Re: Fuzzy matching of text strings
by planetscape (Chancellor) on Dec 14, 2005 at 14:12 UTC
Re: Fuzzy matching of text strings
by samizdat (Vicar) on Dec 14, 2005 at 13:46 UTC
    String::Approx on CPAN, or the ported (UN!X) app agrep. :D

    Don Wilde
    "There's more than one level to any answer."
Re: Fuzzy matching of text strings
by ww (Archbishop) on Dec 14, 2005 at 14:35 UTC
    Above represent good advice, but it may be profitable (efficient) to normalize the capitalization before dealing with the more complex fuzzy matching needs found in item 3.

    I would be seriously inclined to see if lc'ing everything, and then uc'ing first letter of each word minimizes the work.

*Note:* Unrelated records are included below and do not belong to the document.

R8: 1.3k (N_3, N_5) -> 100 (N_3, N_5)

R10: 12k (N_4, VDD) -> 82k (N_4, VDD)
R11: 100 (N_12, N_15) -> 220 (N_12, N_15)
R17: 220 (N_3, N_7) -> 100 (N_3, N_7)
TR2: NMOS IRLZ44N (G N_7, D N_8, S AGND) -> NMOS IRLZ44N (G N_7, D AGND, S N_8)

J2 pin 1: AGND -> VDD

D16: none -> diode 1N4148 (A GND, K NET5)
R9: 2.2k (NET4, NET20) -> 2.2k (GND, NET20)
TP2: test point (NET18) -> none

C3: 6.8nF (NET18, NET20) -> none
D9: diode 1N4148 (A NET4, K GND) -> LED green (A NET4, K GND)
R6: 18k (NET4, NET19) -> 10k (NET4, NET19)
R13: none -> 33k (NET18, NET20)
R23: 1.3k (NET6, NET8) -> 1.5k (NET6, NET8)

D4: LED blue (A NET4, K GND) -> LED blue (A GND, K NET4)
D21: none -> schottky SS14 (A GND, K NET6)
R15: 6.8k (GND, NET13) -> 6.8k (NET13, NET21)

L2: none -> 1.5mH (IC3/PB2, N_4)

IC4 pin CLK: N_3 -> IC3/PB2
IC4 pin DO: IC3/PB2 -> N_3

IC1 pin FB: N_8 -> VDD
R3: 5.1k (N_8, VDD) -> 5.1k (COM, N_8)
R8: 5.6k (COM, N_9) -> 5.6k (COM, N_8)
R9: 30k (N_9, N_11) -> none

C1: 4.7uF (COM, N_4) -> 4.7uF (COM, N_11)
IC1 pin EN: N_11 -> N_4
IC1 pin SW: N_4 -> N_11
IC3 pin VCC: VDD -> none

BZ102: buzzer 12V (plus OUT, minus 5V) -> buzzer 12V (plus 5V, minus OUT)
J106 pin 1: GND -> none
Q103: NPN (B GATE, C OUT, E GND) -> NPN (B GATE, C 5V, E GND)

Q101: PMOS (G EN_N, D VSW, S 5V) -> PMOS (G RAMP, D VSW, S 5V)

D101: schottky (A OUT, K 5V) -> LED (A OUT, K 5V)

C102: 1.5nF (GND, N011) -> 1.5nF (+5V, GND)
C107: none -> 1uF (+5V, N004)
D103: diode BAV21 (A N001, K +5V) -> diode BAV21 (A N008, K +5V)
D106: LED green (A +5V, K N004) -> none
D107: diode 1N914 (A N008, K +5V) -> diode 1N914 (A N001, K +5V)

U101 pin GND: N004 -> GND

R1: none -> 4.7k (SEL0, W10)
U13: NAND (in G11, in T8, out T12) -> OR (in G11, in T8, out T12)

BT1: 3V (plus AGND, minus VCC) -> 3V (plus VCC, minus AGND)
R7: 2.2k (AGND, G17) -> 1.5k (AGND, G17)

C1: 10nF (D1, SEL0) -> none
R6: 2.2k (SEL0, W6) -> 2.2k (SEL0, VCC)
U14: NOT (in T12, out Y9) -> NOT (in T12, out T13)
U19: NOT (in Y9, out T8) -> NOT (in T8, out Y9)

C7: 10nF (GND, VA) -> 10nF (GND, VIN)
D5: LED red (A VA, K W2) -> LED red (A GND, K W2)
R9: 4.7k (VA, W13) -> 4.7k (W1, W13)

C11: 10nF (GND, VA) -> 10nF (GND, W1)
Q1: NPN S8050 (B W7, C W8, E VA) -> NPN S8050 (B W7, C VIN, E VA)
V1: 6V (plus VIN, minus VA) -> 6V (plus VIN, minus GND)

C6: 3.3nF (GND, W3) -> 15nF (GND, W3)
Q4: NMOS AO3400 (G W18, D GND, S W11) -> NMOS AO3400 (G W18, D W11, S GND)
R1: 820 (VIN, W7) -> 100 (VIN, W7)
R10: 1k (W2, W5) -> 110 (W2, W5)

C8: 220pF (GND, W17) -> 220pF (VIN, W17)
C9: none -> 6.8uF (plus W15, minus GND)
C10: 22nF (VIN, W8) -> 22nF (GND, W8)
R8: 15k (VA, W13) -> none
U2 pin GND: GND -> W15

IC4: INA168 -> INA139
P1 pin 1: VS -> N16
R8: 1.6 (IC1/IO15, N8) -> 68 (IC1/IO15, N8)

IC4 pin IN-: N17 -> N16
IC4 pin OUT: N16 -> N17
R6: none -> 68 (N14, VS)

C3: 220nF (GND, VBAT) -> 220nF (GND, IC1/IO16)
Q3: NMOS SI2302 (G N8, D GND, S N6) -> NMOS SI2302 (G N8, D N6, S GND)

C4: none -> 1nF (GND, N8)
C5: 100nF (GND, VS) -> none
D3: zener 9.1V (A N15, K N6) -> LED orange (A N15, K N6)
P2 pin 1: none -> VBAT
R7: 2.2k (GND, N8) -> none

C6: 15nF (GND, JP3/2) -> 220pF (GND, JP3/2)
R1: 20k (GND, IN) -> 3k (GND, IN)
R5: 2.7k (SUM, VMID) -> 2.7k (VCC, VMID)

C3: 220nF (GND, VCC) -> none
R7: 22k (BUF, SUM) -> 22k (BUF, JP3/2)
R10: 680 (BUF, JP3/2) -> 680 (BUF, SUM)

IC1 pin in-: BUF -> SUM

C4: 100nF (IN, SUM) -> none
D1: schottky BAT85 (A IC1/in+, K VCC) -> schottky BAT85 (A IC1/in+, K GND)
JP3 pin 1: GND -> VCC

    However, this scheme is suggested on the basis of one snippet of your data; if you have to distinguish between Mr. MacHinery and (something) Machinery *OR* if capitalization on the output need be not only consistent but also "correct" -- for unknown values of correct -- you will need something far better than this simple-minded scheme.

Re: Fuzzy matching of text strings
by TedPride (Priest) on Dec 14, 2005 at 19:38 UTC
    Remove all leading and trailing whitespace; change all instances of more than one whitespace character to a space; lowercase; remove punctuation. Then create a 3-character frequency count and match it against the 3-character frequency count for existing fields. If the percentage match is over a certain level, add possible matches to an array. Sort by percentage match.

    Now either choose a record (or field) to merge with, or mark the record as unique and move on. Hopefully you won't have to manually deal with too many records.

Re: Fuzzy matching of text strings
by qq (Hermit) on Dec 14, 2005 at 16:24 UTC

    The String::Approx way may not work well for addresses. You could attempt to normalize them before doing a comparison: eg with Geo::StreetAddress::US or the like.

    I've never actually tried this, and I can imagine its not always straightforward. But you might end up with better data.

    update:typo and removed redundant sentance.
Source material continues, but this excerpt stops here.